We also discussed how several states are now taking steps to eradicate the practice altogether -- most recently Nebraska -- or, at least, restrict it to some degree. In fact, most people might not realize that Florida actually took just such an action last month.
What exactly has Florida done to curtail civil forfeiture?
On April 1, Governor Rick Scott signed legislation into law dictating that civil forfeiture will be subject to the following restrictions starting July 1, 2016:
- The seizure of any property by law enforcement agencies -- jewelry, real estate vehicles, etc. -- will have to be preceded by an actual arrest.
- The law enforcement agency seizing any property will have to pay a $1,000 filing fee and post a $1,500 bond to be paid to the property owner in the event they're found innocent.
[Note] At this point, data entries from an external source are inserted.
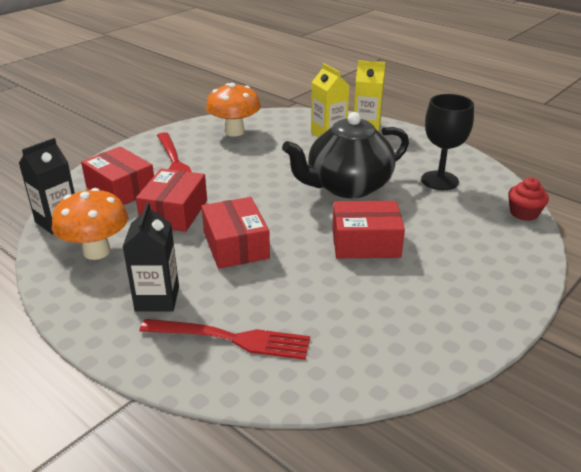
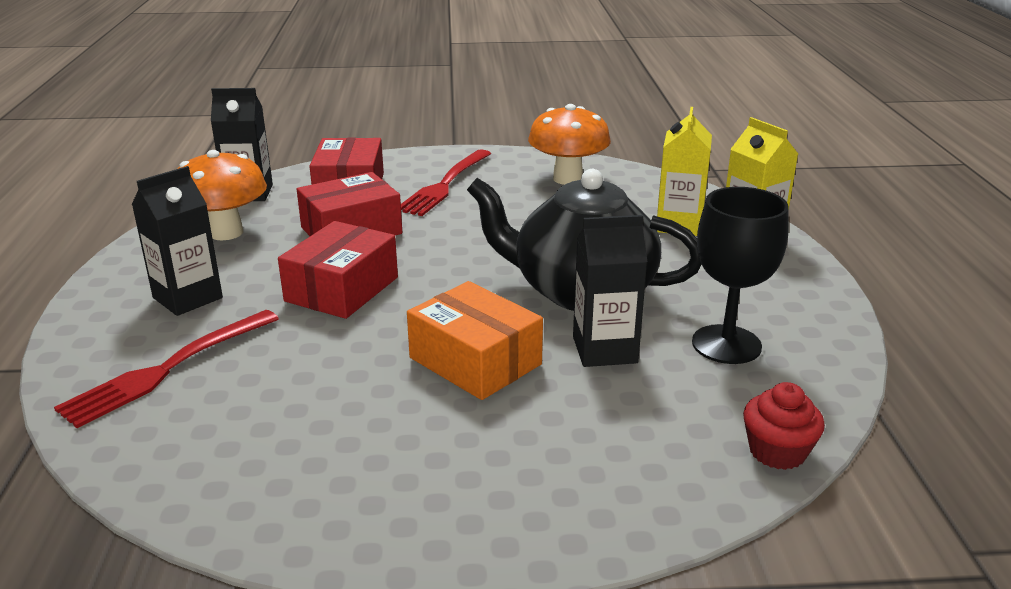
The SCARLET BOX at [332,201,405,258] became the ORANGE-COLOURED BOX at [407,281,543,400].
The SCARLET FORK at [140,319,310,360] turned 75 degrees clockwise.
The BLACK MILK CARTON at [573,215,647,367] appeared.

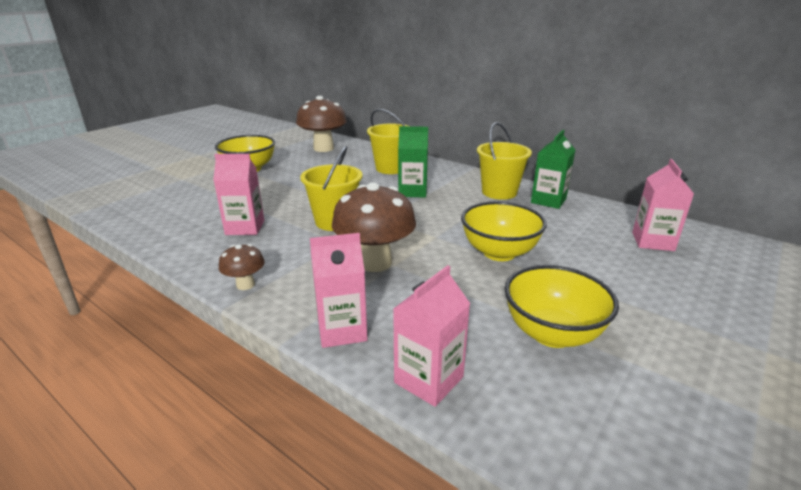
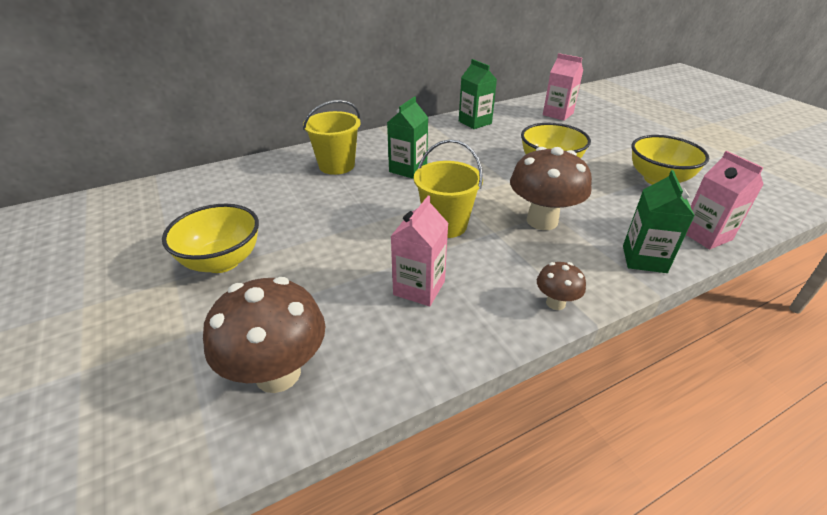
The BROWN FUNGUS moved from [296,96,347,152] to [203,277,325,393].
The GOLDEN PAIL at [477,122,532,200] disappeared.
The ROSY MILK CARTON at [310,233,368,348] became the GREEN MILK CARTON at [623,170,695,273].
This appears to cover both real property and personal property, but what about cash?
While the new law does provide that the seizure of cash will not have to be preceded by an actual arrest, the funds won't actually be forfeited unless the law enforcement agency that took them is able to demonstrate "beyond a reasonable doubt" that it's connected to criminal activity in a court of law.
This is the same lofty standard of proof required for a criminal conviction.
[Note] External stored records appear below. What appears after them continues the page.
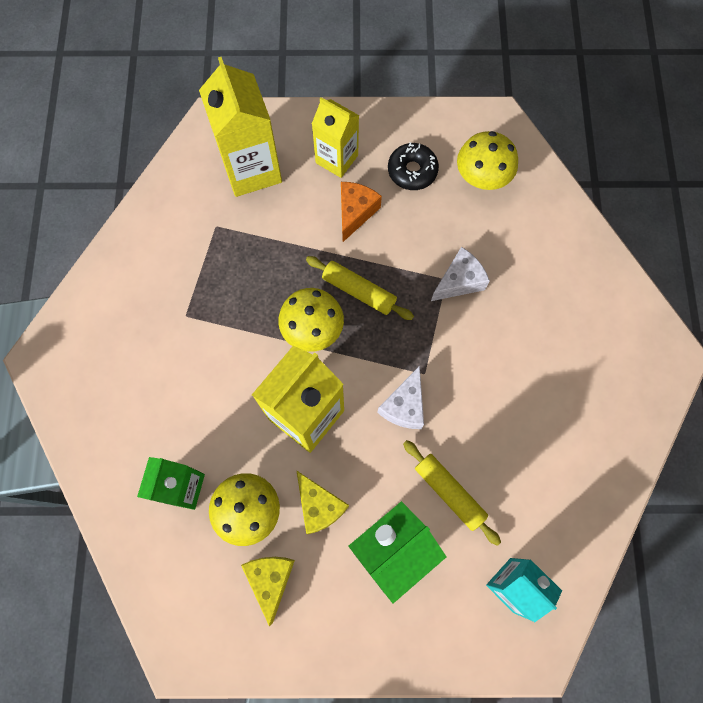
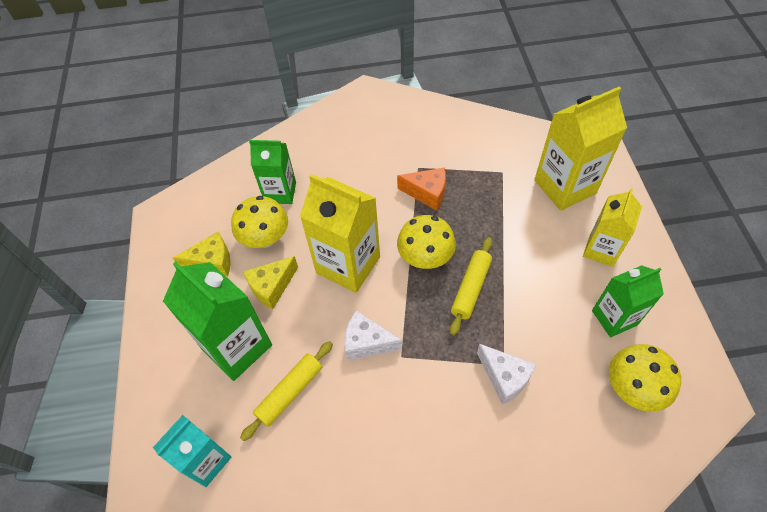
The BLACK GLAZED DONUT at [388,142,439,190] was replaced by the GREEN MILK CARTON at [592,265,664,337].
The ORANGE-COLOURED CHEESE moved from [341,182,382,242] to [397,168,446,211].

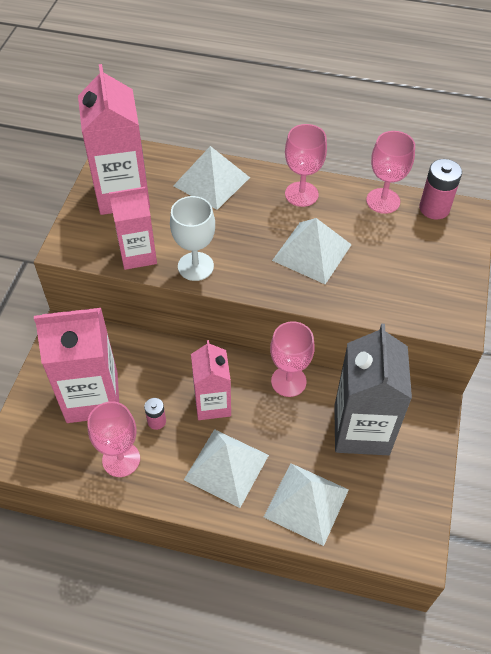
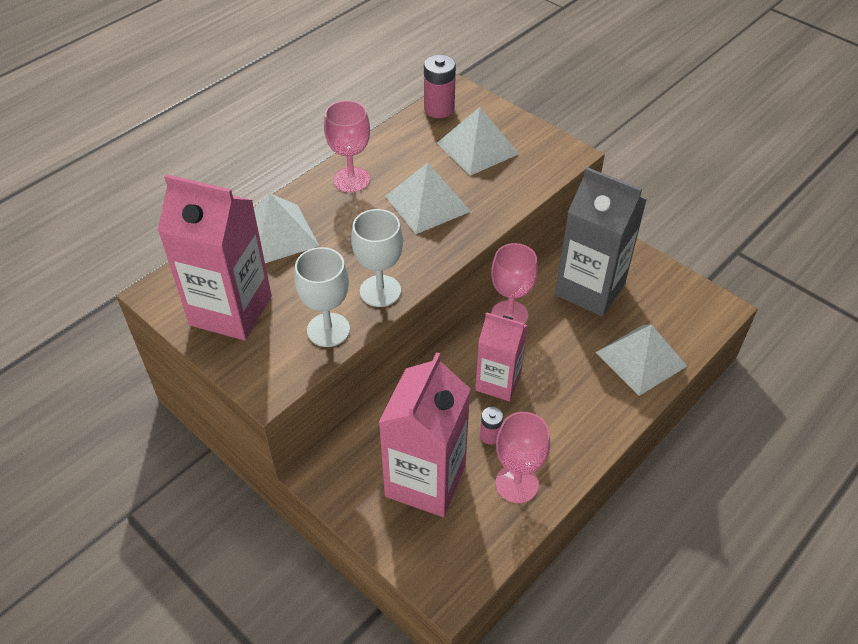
The ROSY WINE GLASS at [366,131,415,214] disappeared.
The ROSY MILK CARTON at [109,187,157,270] was replaced by the PURE WHITE WINE GLASS at [294,247,350,347].
The PURE WHITE PYRAMID SHAPE moved from [184,429,269,508] to [437,107,519,176].

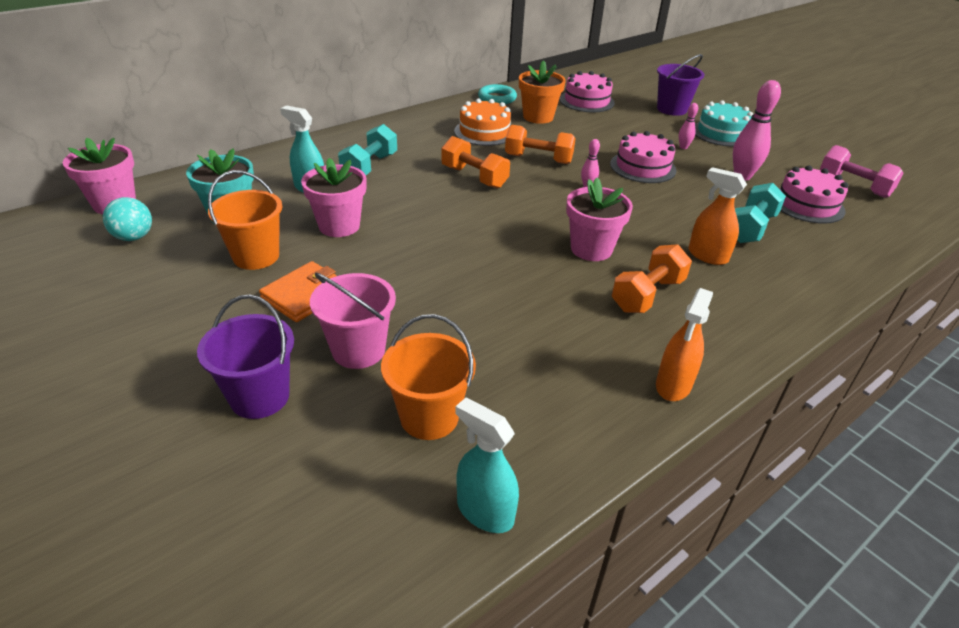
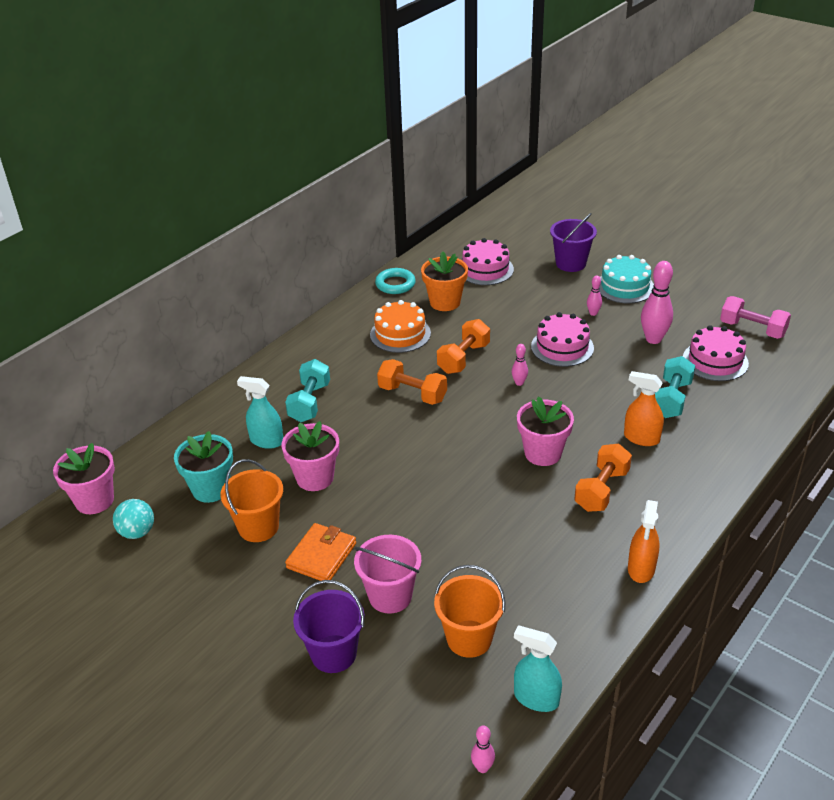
The ORANGE-COLOURED DUMBBELL at [505,125,576,164] turned 60 degrees counterclockwise.
The ROSY SKITTLE at [471,725,495,773] appeared.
Does the new law call for anything else noteworthy?
The law, which was passed with bipartisan support, also demands the following of local and state law enforcement agencies:
- Contribution of at least 25 percent of seized proceeds to crime prevention, treatment or education programs if more than $15,000 is secured in a given year via civil forfeiture
- Regular submission of detailed reports on civil forfeiture so that the state is better able to track how often the practice is occurring and how the funds derived from it are being used
How prevalent is civil forfeiture in Florida?
Florida's Office of Program Policy Analysis and Government Accountability determined that local law enforcement seized upwards of $68 million in assets over the last five fiscal years, but that this number could be much higher in light of incomplete reporting.
While it's certainly good news that our state has taken measures to limit civil forfeiture, this doesn't mean that mistakes haven't already been made or won't be made going forward. As such, if you believe that your property was unjustly seized by local or state law enforcement officials, please consider contacting the Law Offices of Mark L. Horwitz, P.A. to learn more about your options.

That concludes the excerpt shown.